Marine litter – key points
- The litter found per kilometre of UK beaches over the last 20 years has doubled, and this is continuing to increase year on year.
- Plastic litter on beaches has increased 140% since 1994 and plastic pieces are by far the biggest type of litter found today.
- Beaches in the South West saw a rise of 89% in litter levels between 2013 and 2014.
- Litter comes from many sources – the public, fishing activities, sewage pipes and shipping – but it is all preventable.
(Source Marine Conservation Society 2014 Beachwatch Report)
What measures can the government take?
EU legislation requires the UK Government to return UK seas to “Good Environmental Status” by 2020 as part of the Marine Strategy Framework Directive (MSFD). The Marine Conservation Society and the National Trust would like to see new measures proposed under this directive to fight marine litter and restore our seas to their former healthy state. We are also urging the government to use its new Litter Strategy to make significant improvements in marine litter.
The 5p charge for single-use plastic bags – 2% of beach litter in 2014, is a step in the right direction. But much more is needed.
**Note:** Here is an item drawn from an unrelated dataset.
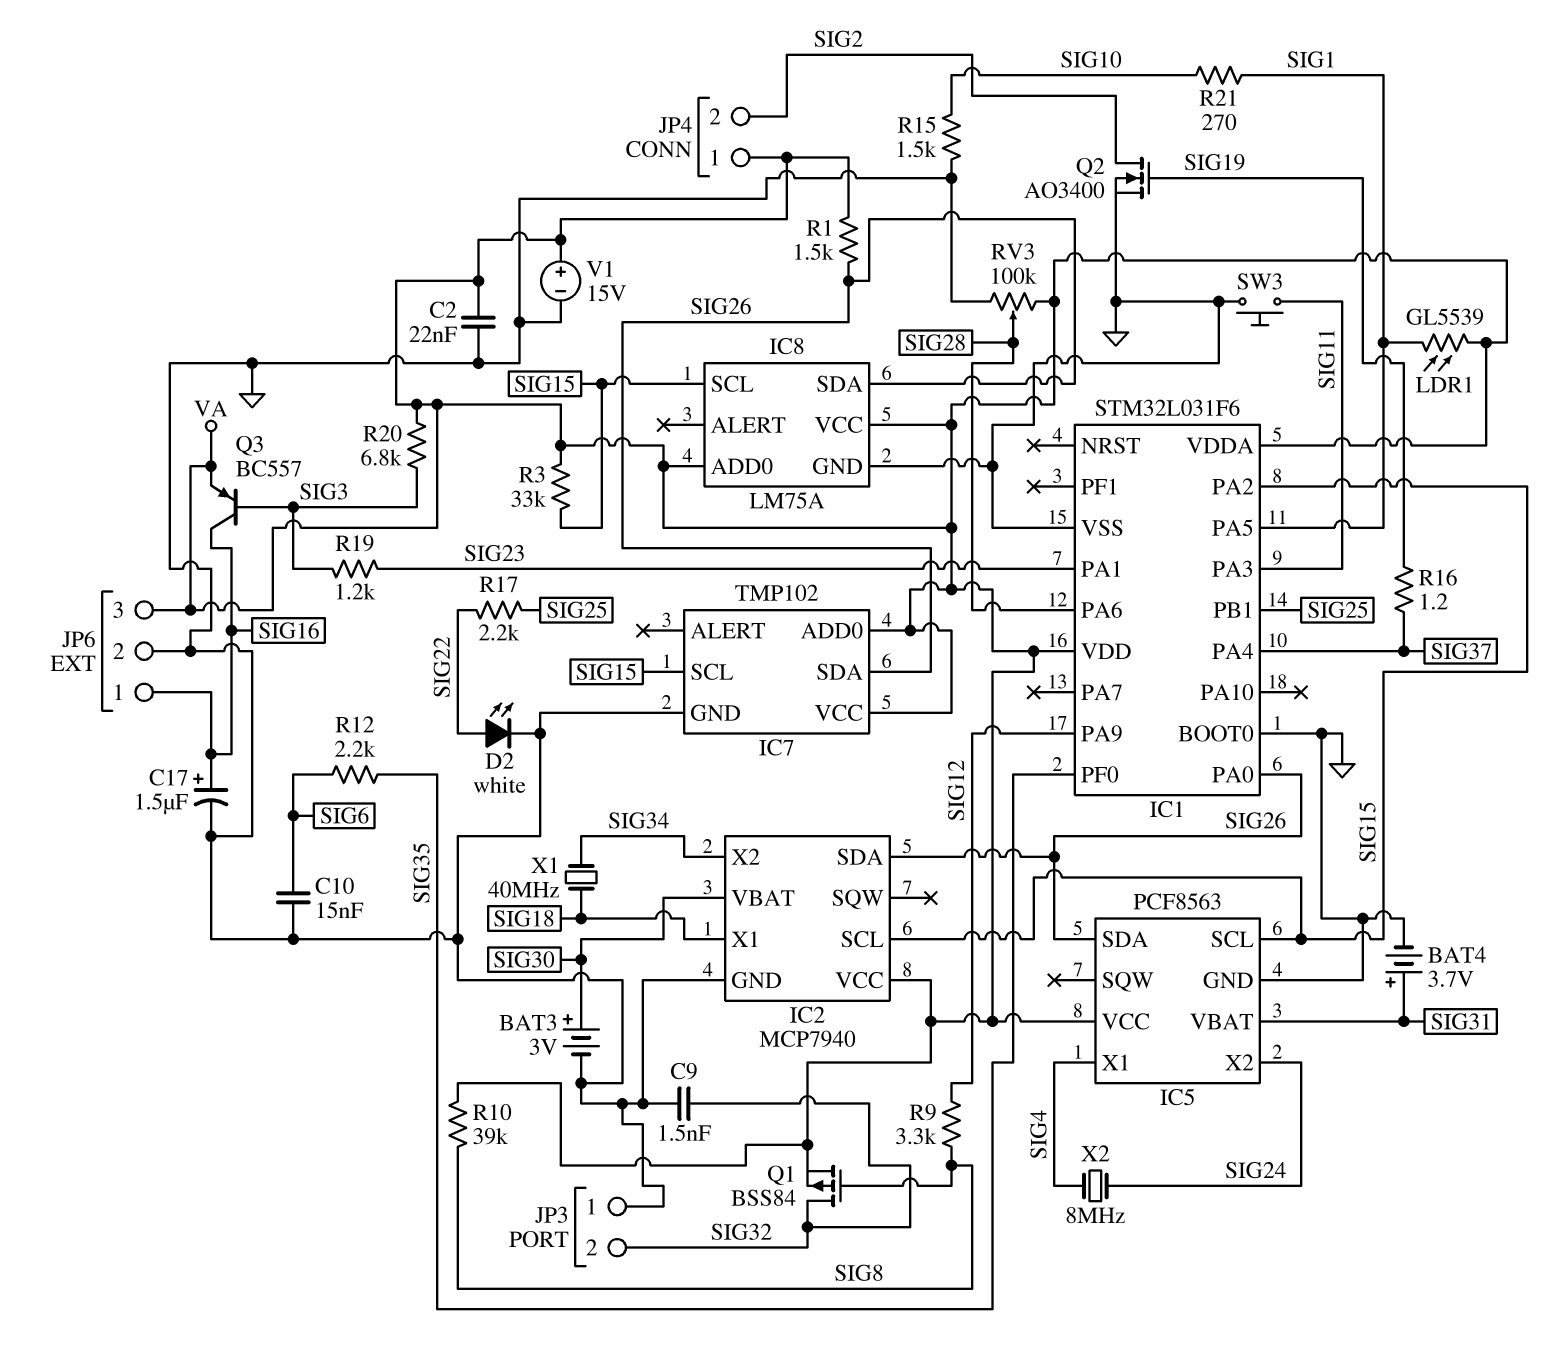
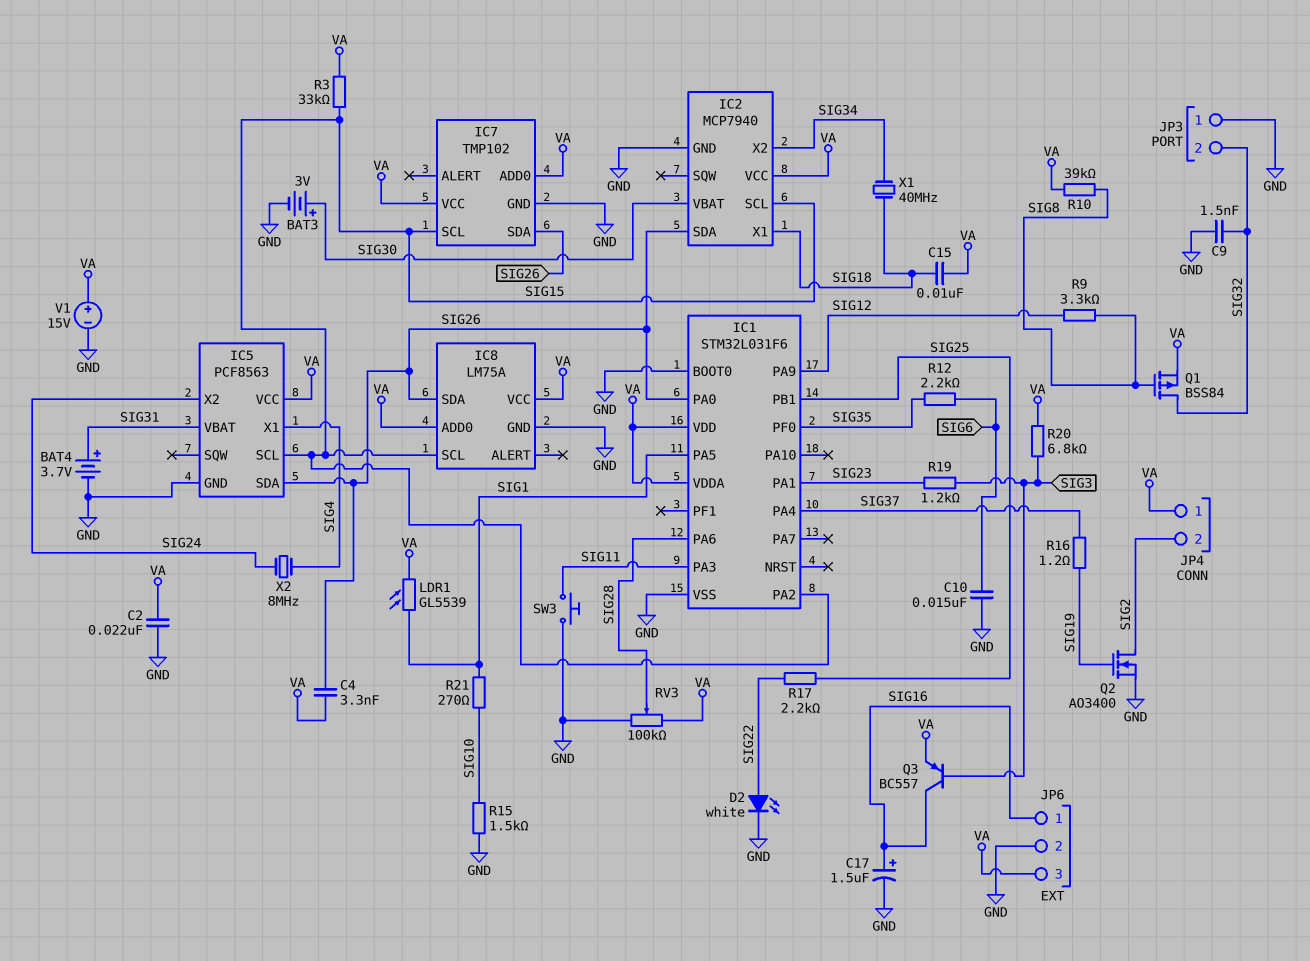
C4: none -> 3.3nF (SIG26, VA)
C15: none -> 10nF (SIG18, VA)
R1: 1.5k (SIG26, VA) -> none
A nationwide deposit scheme for drinks containers like plastic and glass drinks bottles and aluminium cans – 10% of beach litter in 2014 and better disposal and recycling facilities for both commercial and recreational fishermen – 11% of beach litter in 2014, are just some measures that should be considered to improve the situation in the next five years.
How can you help clean up our beaches?
- Participate in a beach clean (http://www.nationaltrust.org.uk/features/beach-cleans or http://www.mcsuk.org/beachwatch/events)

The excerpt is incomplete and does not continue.